Our findings regarding the effects of SQ-LNS on Hb and iron status are similar to results from LNS interventions in other low-income countries. In a study in Ghana, 6 months old infants supplemented for 6 months with SQ-LNS containing 9 mg iron/daily dose also had increased iron status and lower anemia prevalence compared to a non-intervention group [19]. In a randomized clinical trial in Malawi, moderately malnourished children 6–18 months of age who received 25 g/d of a milk-based fortified spread for 12 weeks had a greater change in Hb (mean ± SD: 11 ± 21 g/L) compared to children who did not receive any supplement (1 ± 20 g/L) [53]. In contrast, supplementation of 6–18 months old children with MQ-LNS (46 to 70 g, containing 400 μg vitamin A, 9 mg iron and 9 mg zinc per 46 g) did not affect iron status, Hb concentration or prevalence of anemia during an efficacy trial in rural Honduras compared to a control population who received, similarly to the intervention population, food vouchers and nutrition counselling [20]. Our findings are also similar to results of trials of micronutrient powders (MNP), which provide 12 mg iron, 300 μg retinol and 5 mg zinc per daily dose. A recent meta-analysis found that daily MNP supplementation among 6–23 months old children reduced anemia prevalence by 31% and iron deficiency by 51% compared to placebo or no intervention [54, 55].

The intervention package increased mean plasma RBP concentration, but did not affect the prevalence of low RBP concentration. Similarly, supplementing 6–18 months old Honduran children with MQ-LNS containing 400 μg vitamin A significantly increased plasma retinol concentration after 6 months compared to a control group, although this difference was no longer present after 12 months of supplementation [20].
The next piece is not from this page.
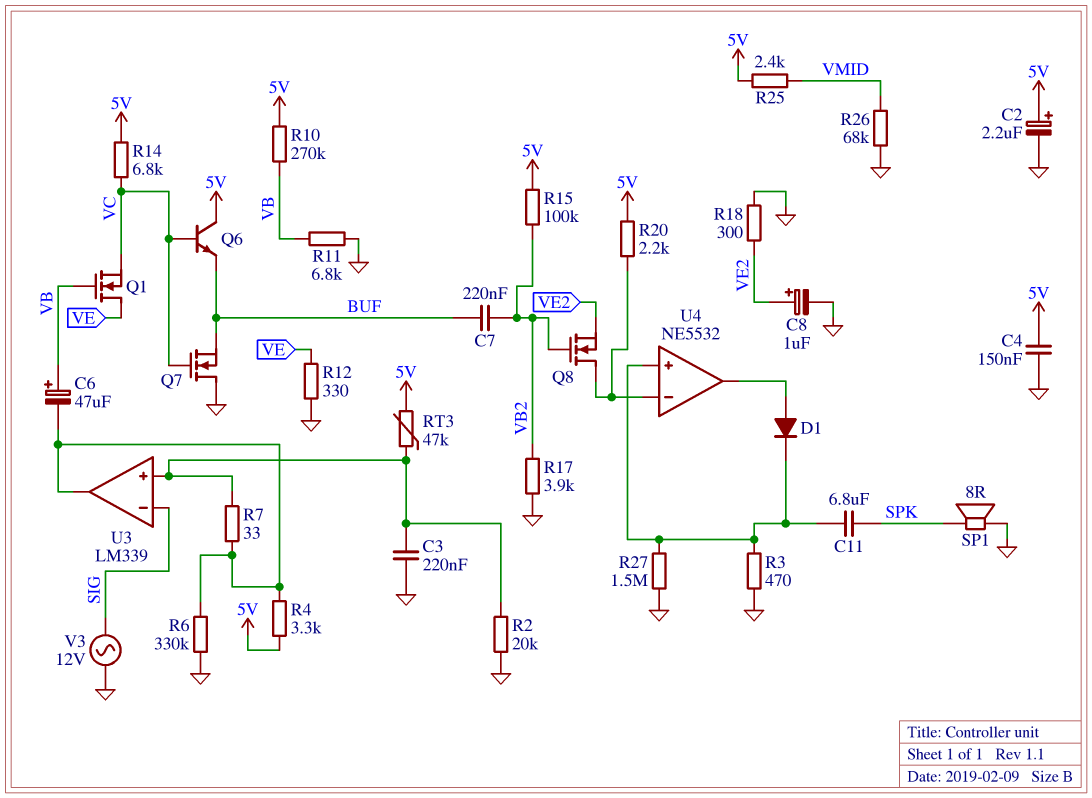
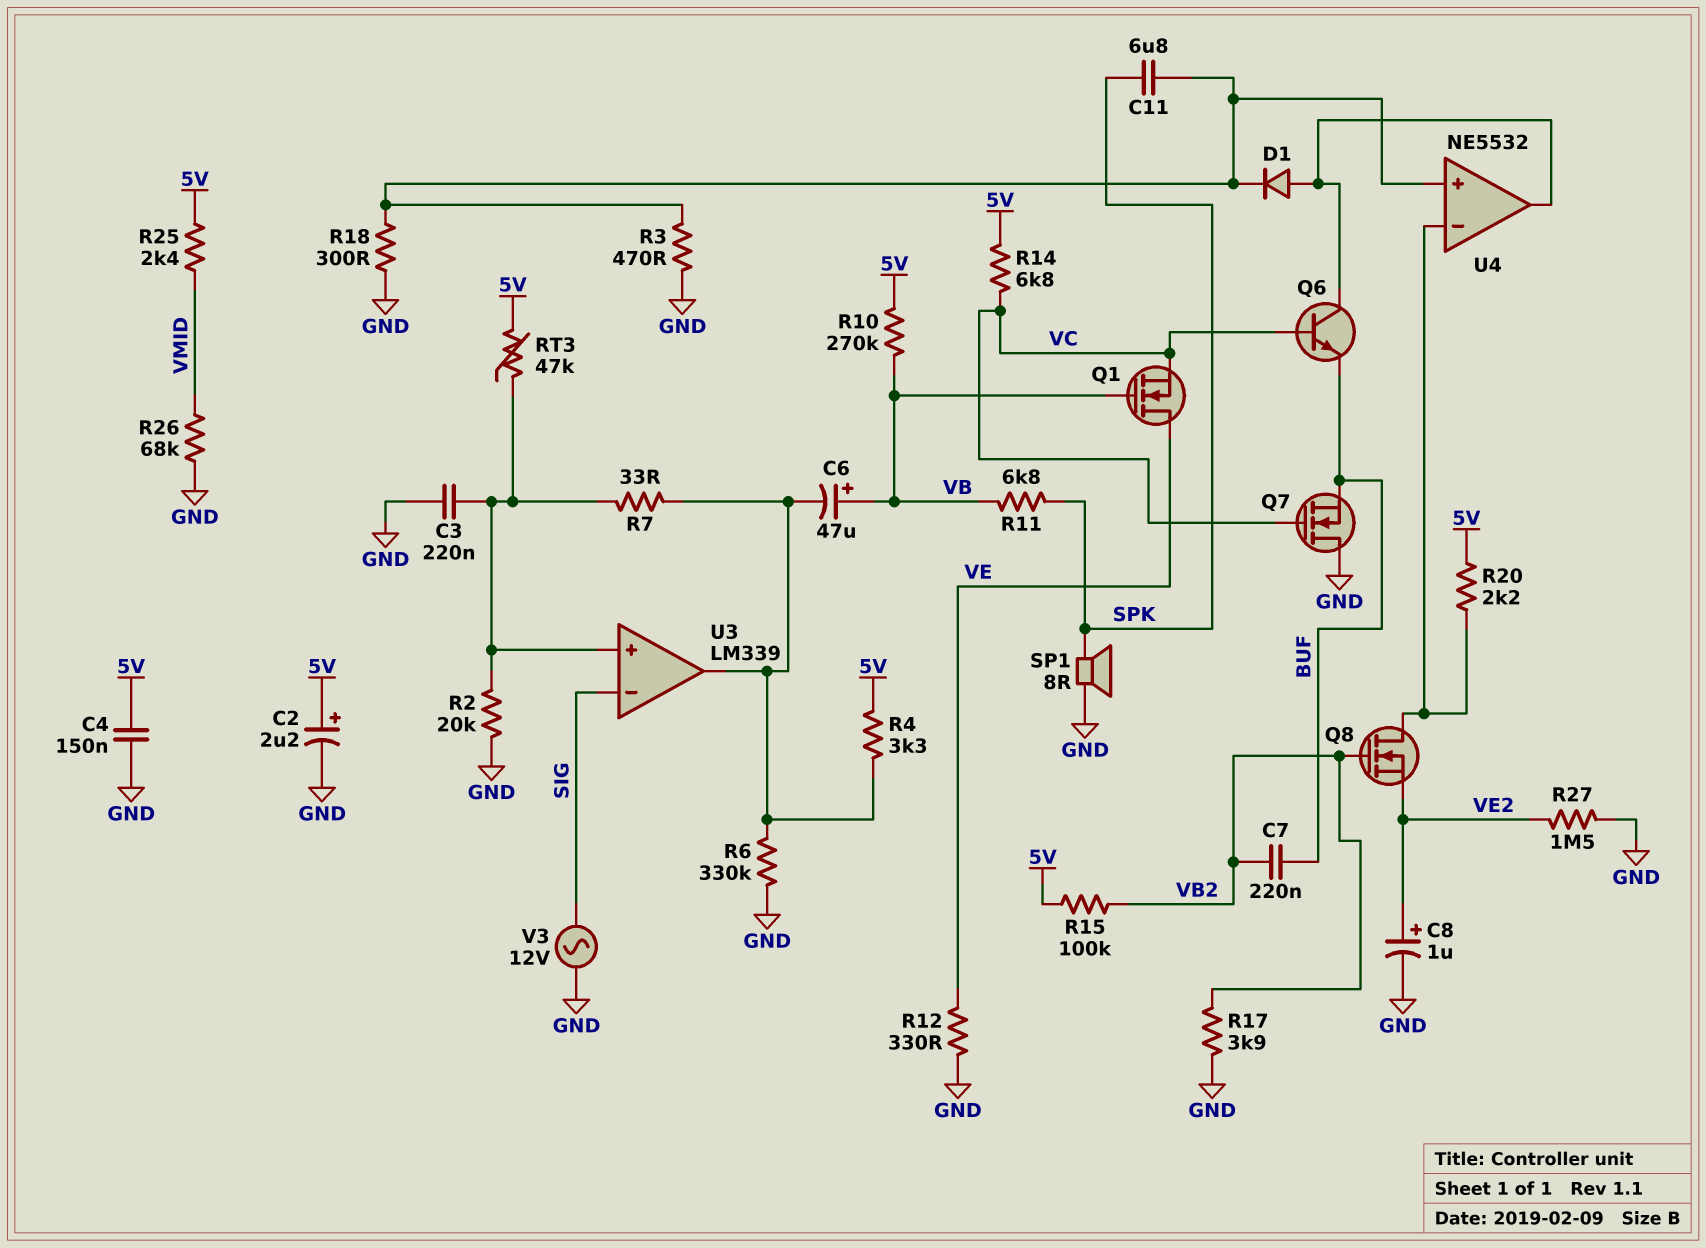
Q6: NPN (B VC, C 5V, E BUF) -> NPN (B VC, C U4/out, E BUF)
R11: 6.8k (GND, VB) -> 6.8k (SPK, VB)
R18: 300 (GND, VE2) -> 300 (GND, U4/in+)
R27: 1.5M (GND, U4/in+) -> 1.5M (GND, VE2)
Our study has several strengths including: 1) the different micronutrient status indicators examined; 2) the large sample size; 3) the continuous training and supervision of field workers responsible for collecting data and obtaining the biological samples; and 4) the post-hoc calculated design effect (1.0–1.7) was accounted for by the inflated sample size in the NIC, which shows that our effective sample size has not been reduced greatly for most of the indicators. We also recognize several limitations of our study, which include the lack of an illness treatment only cohort to differentiate between the effect of SQ-LNS supplementation and the effect of malaria and diarrhea treatment. In addition, due to the lack of information on malaria infection at 18 months, we could not adjust pF and RBP for the presence of asymptomatic malaria, as recently proposed by Wessells et al. [56].

Conclusions

Our results indicate that supplemental zinc provided in SQ-LNS or as a dispersible tablet increased Hb and vitamin A status. Although children who received SQ-LNS containing 10 mg zinc had a lower pF response than those who received SQ-LNS containing less zinc, there were no group-wise differences in the final prevalence of ID or anemia in the IC. The lack of a change in pZC after supplementation with a zinc tablet containing 5 mg zinc and with SQ-LNS containing 5 or 10 mg zinc suggests possible low adherence to the dispersible tablet and/or poor absorption of supplemental zinc when provided with food, or different post-absorptive metabolism of zinc when absorbed. Despite the lack of an effect of zinc supplementation in this study population, SQ-LNS along with malaria and diarrhea treatment was beneficial in reducing the prevalence of ID and anemia and increasing vitamin A status in young children.